Высоко нагруженная полуторка свернула на проселочную дорогу. Варя отложила чулок с ложкой, постояла немного, чтобы догадливая Нюся ничего не заподозрила, у графика технического ухода за тракторами, приколотого к стене, и тихонько выскользнула из вагончика.
Но хитрила она напрасно: Алексея не было ни в кабине, ни в кузове грузовика, привезшего саженцы из питомника. Разом поскучневшая Варя помогла сгрузить саженцы. Шофер был из весельчаков и все старался рассмешить ее. И хотя Варе было сейчас вовсе не до смеха, она великодушно улыбнулась разок, чтобы старания парня не пропали даром.
Возвращаться в вагончик к мрачной Нюсе не хотелось. Варя зашла в красный уголок, разложила на столе новые газеты и журналы, привезенные шофером-весельчаком. Перелистала свежий номер «Огонька», пахнущий краской, и порадовалась, что на этот раз в журнале нет морских картинок. Дело в том, что с некоторого времени кто-то в бригаде стал вырезать из журналов все картинки, где был нарисован хоть кусочек моря. Варя, ответственная за бригадную библиотечку, сильно подозревала, что тут замешан тракторист Пшеницын, прозванный Адмиралом. Парень этот бредил морем, щеголял по степи в полосатой матросской тельняшке, трактор свой величал крейсером, а палатку – кубриком, – кому же, как не ему, было вырезать из журналов морские картинки?
Не находя себе занятия, Варя бесцельно обошла стан. Идти в поле замерять выработку дневной смены было еще рано. Изучать по книжке трактор давно уже надоело: хотелось сесть в машину и удивить… всю бригаду. Но тракторы все работали, да не было и Алексея, которого имела в виду Варя, когда говорила себе: «Вся бригада».

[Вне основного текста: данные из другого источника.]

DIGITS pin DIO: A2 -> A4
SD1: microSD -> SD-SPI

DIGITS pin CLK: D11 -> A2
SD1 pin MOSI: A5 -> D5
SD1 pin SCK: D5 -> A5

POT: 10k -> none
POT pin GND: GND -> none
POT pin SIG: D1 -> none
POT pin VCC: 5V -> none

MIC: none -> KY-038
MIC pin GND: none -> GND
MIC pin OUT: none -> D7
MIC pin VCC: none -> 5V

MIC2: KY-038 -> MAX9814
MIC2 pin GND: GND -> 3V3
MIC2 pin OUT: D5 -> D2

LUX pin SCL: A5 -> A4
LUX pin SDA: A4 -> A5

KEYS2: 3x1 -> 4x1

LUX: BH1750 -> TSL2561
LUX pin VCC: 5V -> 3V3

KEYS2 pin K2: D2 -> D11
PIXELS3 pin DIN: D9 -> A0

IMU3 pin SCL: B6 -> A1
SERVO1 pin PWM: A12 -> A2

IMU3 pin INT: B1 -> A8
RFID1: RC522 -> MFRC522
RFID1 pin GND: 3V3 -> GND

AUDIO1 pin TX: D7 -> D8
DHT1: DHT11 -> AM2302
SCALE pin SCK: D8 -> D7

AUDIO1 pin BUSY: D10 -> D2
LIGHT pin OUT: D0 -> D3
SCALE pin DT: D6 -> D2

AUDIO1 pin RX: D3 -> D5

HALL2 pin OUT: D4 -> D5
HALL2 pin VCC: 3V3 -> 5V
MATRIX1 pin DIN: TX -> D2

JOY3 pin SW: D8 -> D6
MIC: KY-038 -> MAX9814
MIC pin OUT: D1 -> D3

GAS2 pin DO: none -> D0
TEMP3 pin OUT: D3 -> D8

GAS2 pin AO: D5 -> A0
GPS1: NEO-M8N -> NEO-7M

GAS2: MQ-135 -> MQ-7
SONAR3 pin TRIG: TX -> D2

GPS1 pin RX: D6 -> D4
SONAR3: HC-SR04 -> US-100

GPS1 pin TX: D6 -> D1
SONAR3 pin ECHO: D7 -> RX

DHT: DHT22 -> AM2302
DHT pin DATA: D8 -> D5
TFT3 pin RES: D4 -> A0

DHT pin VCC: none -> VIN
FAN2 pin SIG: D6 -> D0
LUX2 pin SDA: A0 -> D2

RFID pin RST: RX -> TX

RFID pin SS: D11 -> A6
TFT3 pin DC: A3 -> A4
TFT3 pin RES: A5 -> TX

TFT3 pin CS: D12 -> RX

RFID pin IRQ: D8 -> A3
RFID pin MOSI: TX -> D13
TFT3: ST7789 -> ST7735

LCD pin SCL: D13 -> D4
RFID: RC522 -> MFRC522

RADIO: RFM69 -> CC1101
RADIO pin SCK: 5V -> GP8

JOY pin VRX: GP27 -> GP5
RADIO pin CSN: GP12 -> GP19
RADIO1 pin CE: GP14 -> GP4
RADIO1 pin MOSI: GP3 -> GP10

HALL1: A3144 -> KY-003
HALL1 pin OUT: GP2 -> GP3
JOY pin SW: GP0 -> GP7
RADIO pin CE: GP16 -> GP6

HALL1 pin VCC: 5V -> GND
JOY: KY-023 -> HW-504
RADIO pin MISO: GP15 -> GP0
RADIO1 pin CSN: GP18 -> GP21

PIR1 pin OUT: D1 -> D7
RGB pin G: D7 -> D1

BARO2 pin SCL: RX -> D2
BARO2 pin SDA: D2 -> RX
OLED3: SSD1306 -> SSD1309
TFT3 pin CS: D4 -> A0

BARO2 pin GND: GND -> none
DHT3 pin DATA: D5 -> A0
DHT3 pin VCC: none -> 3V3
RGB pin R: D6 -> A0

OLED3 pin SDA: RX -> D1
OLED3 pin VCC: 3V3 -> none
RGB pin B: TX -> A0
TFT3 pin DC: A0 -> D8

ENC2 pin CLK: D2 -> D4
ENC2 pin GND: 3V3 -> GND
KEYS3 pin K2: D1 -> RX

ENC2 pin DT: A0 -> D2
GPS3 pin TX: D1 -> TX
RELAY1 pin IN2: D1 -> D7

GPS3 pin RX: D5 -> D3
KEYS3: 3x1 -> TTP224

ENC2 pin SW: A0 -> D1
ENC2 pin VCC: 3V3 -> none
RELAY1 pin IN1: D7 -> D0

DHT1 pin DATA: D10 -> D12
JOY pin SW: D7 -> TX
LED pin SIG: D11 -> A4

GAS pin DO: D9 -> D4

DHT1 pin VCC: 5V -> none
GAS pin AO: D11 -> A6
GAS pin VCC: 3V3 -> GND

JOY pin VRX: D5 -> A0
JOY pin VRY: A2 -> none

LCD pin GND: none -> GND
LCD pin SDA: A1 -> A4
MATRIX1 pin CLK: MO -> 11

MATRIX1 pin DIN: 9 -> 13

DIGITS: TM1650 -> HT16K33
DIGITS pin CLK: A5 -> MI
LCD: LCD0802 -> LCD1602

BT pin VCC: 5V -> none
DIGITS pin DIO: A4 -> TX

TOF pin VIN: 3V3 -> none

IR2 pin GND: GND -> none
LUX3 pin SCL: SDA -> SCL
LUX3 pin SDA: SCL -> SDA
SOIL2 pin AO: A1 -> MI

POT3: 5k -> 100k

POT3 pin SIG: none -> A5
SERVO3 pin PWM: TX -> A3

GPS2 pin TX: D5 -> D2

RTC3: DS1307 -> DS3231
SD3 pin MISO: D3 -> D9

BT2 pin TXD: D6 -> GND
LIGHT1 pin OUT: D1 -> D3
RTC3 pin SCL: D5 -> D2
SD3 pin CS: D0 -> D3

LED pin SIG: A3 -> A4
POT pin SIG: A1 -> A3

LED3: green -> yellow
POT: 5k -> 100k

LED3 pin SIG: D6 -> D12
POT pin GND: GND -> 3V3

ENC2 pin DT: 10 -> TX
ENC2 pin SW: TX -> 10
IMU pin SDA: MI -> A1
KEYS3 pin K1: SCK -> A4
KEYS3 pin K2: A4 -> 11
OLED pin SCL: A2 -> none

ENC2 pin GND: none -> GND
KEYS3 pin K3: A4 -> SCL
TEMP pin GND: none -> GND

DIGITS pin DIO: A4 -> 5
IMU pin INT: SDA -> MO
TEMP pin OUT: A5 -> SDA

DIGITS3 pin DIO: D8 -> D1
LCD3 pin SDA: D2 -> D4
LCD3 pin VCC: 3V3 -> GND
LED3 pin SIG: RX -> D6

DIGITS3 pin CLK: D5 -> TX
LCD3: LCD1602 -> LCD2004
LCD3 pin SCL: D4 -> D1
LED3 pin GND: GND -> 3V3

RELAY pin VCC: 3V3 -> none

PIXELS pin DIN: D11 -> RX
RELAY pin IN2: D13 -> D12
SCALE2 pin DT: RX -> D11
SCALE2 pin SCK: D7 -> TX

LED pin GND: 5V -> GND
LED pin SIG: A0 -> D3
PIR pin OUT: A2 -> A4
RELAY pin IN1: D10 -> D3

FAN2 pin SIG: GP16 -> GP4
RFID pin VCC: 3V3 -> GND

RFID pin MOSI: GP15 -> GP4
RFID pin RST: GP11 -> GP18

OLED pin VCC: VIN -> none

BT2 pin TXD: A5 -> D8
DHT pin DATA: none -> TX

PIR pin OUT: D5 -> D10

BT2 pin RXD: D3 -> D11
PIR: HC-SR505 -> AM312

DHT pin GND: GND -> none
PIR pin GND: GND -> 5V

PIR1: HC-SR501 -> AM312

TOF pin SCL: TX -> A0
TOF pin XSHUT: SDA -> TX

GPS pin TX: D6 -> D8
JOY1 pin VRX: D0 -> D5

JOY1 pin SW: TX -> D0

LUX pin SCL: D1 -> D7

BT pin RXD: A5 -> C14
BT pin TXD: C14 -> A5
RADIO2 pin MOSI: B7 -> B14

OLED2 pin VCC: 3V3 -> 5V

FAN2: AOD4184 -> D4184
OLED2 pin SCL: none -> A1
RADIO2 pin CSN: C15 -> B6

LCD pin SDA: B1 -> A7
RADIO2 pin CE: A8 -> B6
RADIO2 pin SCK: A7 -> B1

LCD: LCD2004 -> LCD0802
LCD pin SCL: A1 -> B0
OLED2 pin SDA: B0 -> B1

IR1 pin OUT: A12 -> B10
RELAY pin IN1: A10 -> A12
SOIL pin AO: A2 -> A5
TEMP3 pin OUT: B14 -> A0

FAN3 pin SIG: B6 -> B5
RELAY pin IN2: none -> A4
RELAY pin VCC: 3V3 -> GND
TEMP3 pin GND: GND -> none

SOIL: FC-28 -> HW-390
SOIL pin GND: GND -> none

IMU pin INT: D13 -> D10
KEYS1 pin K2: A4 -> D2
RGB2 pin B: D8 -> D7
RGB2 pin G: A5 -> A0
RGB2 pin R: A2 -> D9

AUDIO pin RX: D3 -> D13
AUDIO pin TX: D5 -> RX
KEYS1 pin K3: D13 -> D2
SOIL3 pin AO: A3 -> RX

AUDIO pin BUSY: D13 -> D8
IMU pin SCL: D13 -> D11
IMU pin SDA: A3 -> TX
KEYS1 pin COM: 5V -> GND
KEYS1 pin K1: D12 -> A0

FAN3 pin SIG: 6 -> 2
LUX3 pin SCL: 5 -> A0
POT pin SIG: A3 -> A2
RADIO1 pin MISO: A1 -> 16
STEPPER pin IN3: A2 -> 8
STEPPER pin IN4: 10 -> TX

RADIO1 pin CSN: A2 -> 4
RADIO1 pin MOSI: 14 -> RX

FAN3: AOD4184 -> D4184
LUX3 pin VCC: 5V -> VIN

От нечего делать Варя напилась теплой невкусной воды, отдающей бочкой, уселась поудобнее в тени вагончика и стала смотреть на дорогу, по которой все так же проворно и равнодушно катили грузовики, таща за собой шлейфы пыли. Поднятая одним грузовиком пыль не успевала осесть, как ее снова вздымали колеса следующей машины. «А много у нас машин развелось…» – рассеянно заключила Варя, думая, однако, совсем не о том, что в стране стало много автомашин, и даже не о грузовиках, пыливших перед ее глазами по дороге, а о той единственной, неизвестно куда запропастившейся машине, на которой должен был вернуться Алексей.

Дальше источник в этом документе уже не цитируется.